Das denkmalgeschützte Haus an der Oberwiesenstraße könnte künftig im Hohenloher Freilandmuseum Wackershofen stehen. Dafür macht der landtägliche Petitionsausschuss den Weg frei – indem er eine Ausnahme vom Stillhalteabkommen bewilligt.

Sillenbuch - Es kommt Bewegung in die Sache – im übertragenen und wohl sogar im wörtlichen Sinn. Denn das MAN-Stahlhaus wird allem Anschein nach versetzt: von der Sillenbucher Oberwiesenstraße ins Hohenloher Freilandmuseum Wackershofen. Damit wäre das denkmalgeschützte, aber dem Abriss geweihte Haus gerettet. Doch seine Nachbarn und treusten Fürsprecher, Alexander Prinz von Ratibor und Corvey und dessen Frau Simone, sind unzufrieden.

„Natürlich ist eine Translozierung besser als der Abriss“, sagt Ratibor zu der möglichen Versetzung, „aber erst, wenn alles geprüft wurde“. Er bezieht sich auf die Petition, die seine Frau und er beim Landtag eingereicht haben. Darin fordern sie die Rücknahme der Abrissgenehmigung und eine genaue Untersuchung des Hauses, da bislang nur ein oberflächliches Gutachten erstellt worden sei.

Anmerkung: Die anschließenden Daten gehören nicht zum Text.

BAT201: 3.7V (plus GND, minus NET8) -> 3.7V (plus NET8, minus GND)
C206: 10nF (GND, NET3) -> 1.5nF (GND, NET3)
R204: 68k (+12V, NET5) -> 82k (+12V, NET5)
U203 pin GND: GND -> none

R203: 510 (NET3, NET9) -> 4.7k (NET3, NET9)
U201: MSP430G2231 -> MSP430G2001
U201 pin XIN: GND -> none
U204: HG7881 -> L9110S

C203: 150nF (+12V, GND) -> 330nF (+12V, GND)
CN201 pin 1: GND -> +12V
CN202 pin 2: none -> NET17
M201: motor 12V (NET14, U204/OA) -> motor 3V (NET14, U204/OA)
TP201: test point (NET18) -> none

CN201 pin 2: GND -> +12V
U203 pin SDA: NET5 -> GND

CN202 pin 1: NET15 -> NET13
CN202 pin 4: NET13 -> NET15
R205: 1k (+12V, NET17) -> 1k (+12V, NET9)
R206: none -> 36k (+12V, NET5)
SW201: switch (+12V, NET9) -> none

Sillhalteabkommen reiner „Goodwill“

Das Ehepaar Ratibor hatte auf das Stillhalteabkommen zwischen Landtag und Regierung gezählt, das besagt, dass während laufenden Petitionen nichts geschehen darf. Nun hat das Paar Post bekommen: Im Schreiben von Beate Böhlen (Grüne), Vorsitzende des landtäglichen Petitionsausschusses, steht, die Stadt Stuttgart habe eine Ausnahme vom Stillhalteabkommen beantragt und unterstütze den Wunsch des Grundstückseigentümers, das Gebäude zu versetzen. Außerdem ist zu lesen, das Ministerium für Wirtschaft, Arbeit und Wohnungsbau befürworte dieses Begehren.

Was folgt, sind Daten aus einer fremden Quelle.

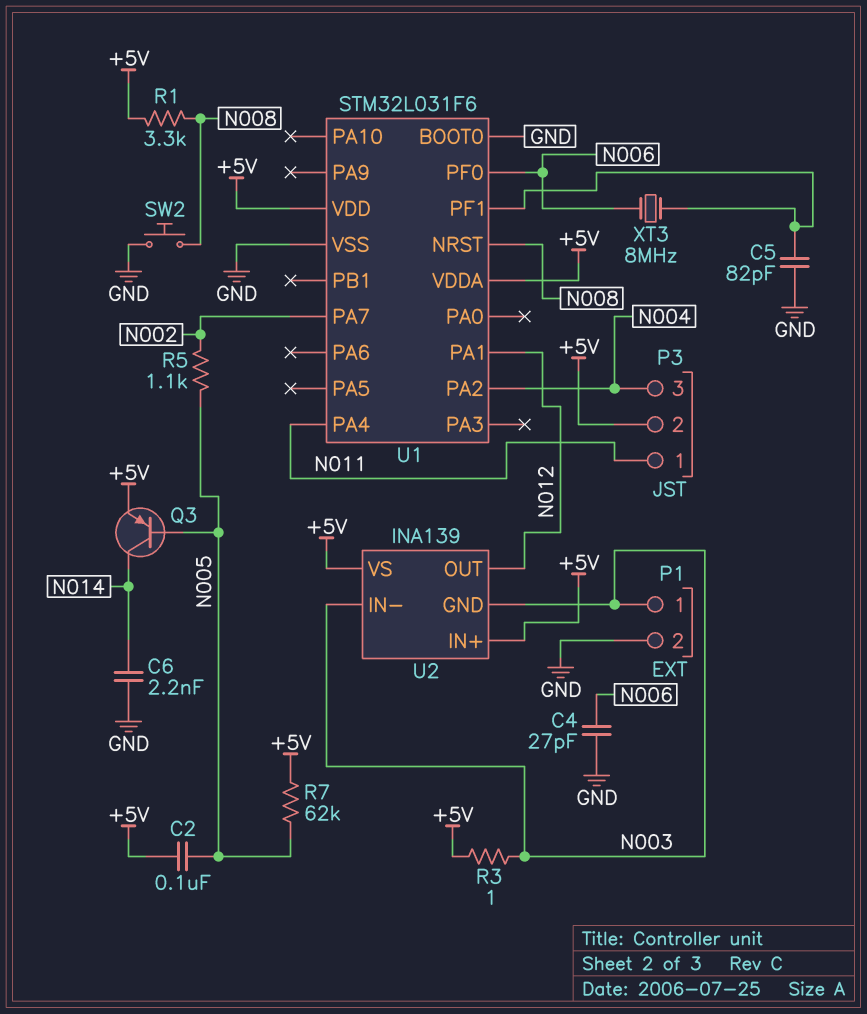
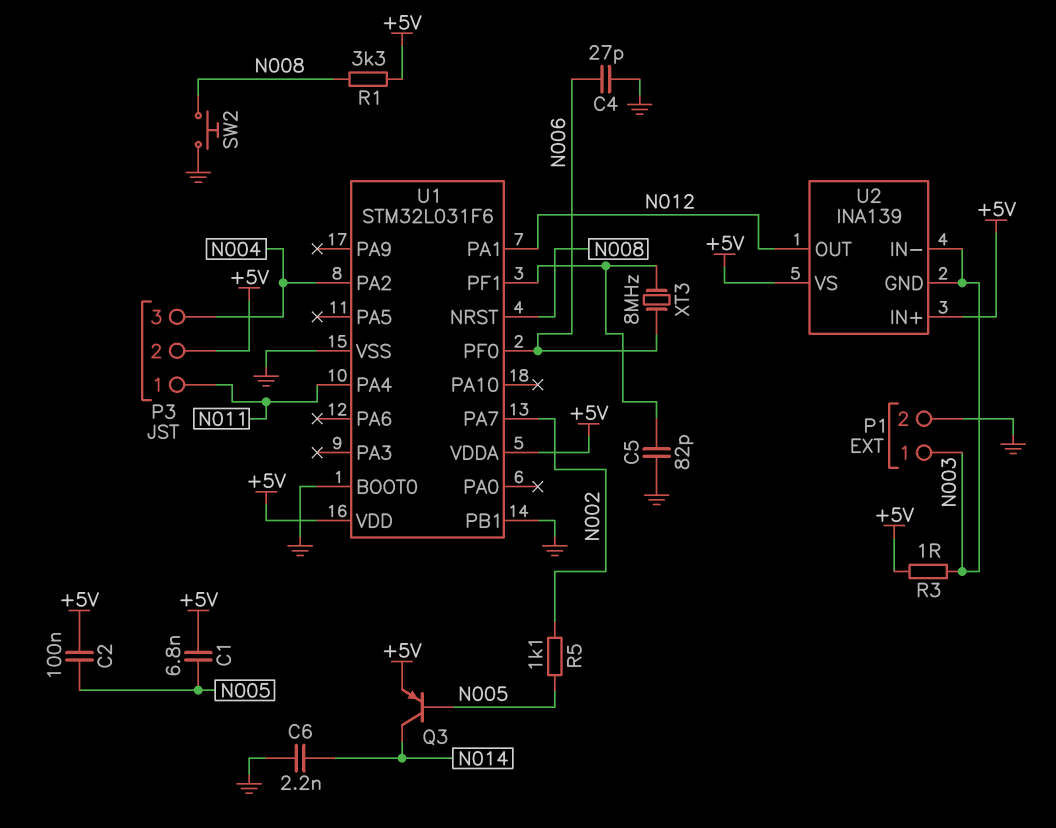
C1: none -> 6.8nF (+5V, N005)
R7: 62k (+5V, N005) -> none
U1 pin PB1: none -> GND

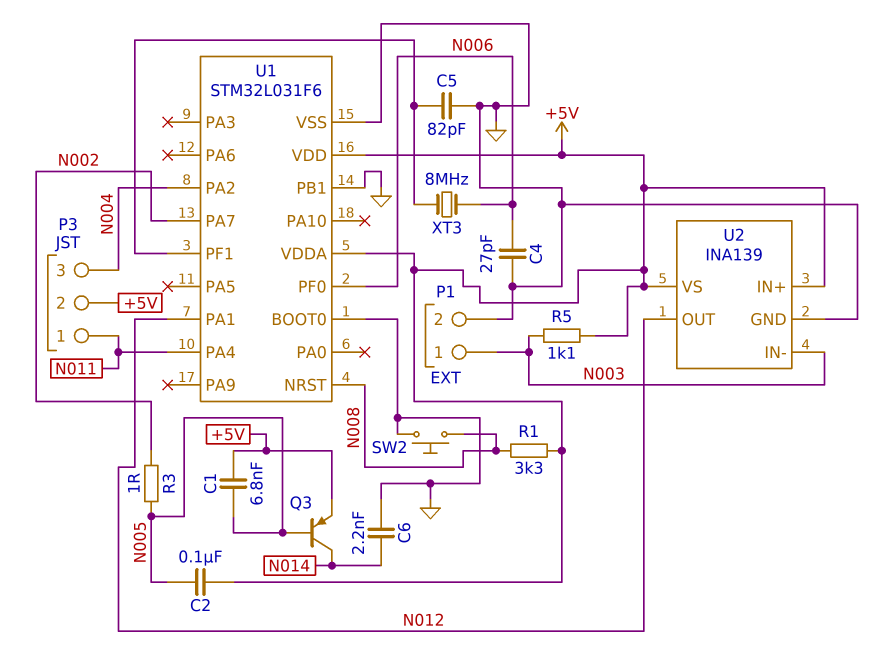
R3: 1 (+5V, N003) -> 1 (N002, N005)
R5: 1.1k (N002, N005) -> 1.1k (+5V, N003)
U2 pin GND: N003 -> GND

Auf Nachfrage sagt Beate Böhlen, dass sie keine Bedenken geltend machen werde. Das heißt, sie erteilt die Ausnahme vom Stillhalteabkommen. Ohnehin seien, so Böhlen, Kommunen nicht an das Abkommen gebunden, es sei bei kommunalen Geschichten reiner „Goodwill“. Außerdem stünde in der Petition nichts von einem Erhalt vor Ort, sagt Böhlen.

Denkmalschutzbehörde ist dafür

Damit der Ausschuss endgültig über Ratibors Petition entscheiden kann, muss das Ministerium noch eine abschließende Stellungnahme liefern. Aber das scheint eine reine Formalität. Denn schon jetzt teilt das Ministerium mit, es sei der Auffassung, dass dem Eigentümer der Rechtsanspruch auf Abriss beziehungsweise Translozierung des Gebäudes nicht verwehrt werden könne, weil er alle dafür nötigen Auflagen erfüllt habe. Zur Erinnerung: Die Singer Wohnbau GmbH und die Gräber Bau- und Betreuungsgesellschaft mbH planen zwischen der Oberwiesen- und der Eduard-Steinle-Straße vier Gebäude mit 18 Eigentumswohnungen. Weil aber im Herbst 2015 der Denkmalcharakter des MAN-Stahlhauses festgestellt wurde, erhielt der Bauträger gewisse Auflagen, die es vor Abriss oder Versetzung zu erfüllen galt.

Eine Sanierung hätte nach Einschätzung eines Gutachtens dazu geführt, dass das Haus seine Denkmaleigenschaft eingebüßt hätte. Das sieht auch Herbert Medek so: „Das Haus muss saniert werden. Durch eine Sanierung hätte es aber seinen frischgewonnenen Denkmalcharakter sofort wieder verloren“, sagt der Leiter der Unteren Denkmalschutzbehörde. Er bewertet eine Versetzung des 1950 von der Maschinenfabrik Augsburg-Nürnberg (MAN) gefertigten Hauses nach Wackershofen als „gute Fügung“, weil damit die Möglichkeit bestünde, das Haus zu erhalten und vielen Menschen zugängig zu machen. Gegen den Vorwurf Ratibors, die Denkmalschützer hätten dem Bauträger in die Hände gespielt, verwehrt sich Medek „intensivst“: „Wir machen keine Investorenarbeit.“

Freilandmuseum steht in den Startlöchern

Im Interesse von Gert Clement, Geschäftsführer von Singer Wohnbau, ist jedenfalls die Entscheidung Beate Böhlens, das Stillhalteabkommen auszusetzen. Er habe ein hohes Interesse am Erhalt des Hauses – nur nicht an Ort und Stelle. Über mehrere Ecken sei er an Michael Happe verwiesen worden. Und der Leiter des Hohenloher Freilandmuseums Wackershofen sei schnell Feuer und Flamme gewesen.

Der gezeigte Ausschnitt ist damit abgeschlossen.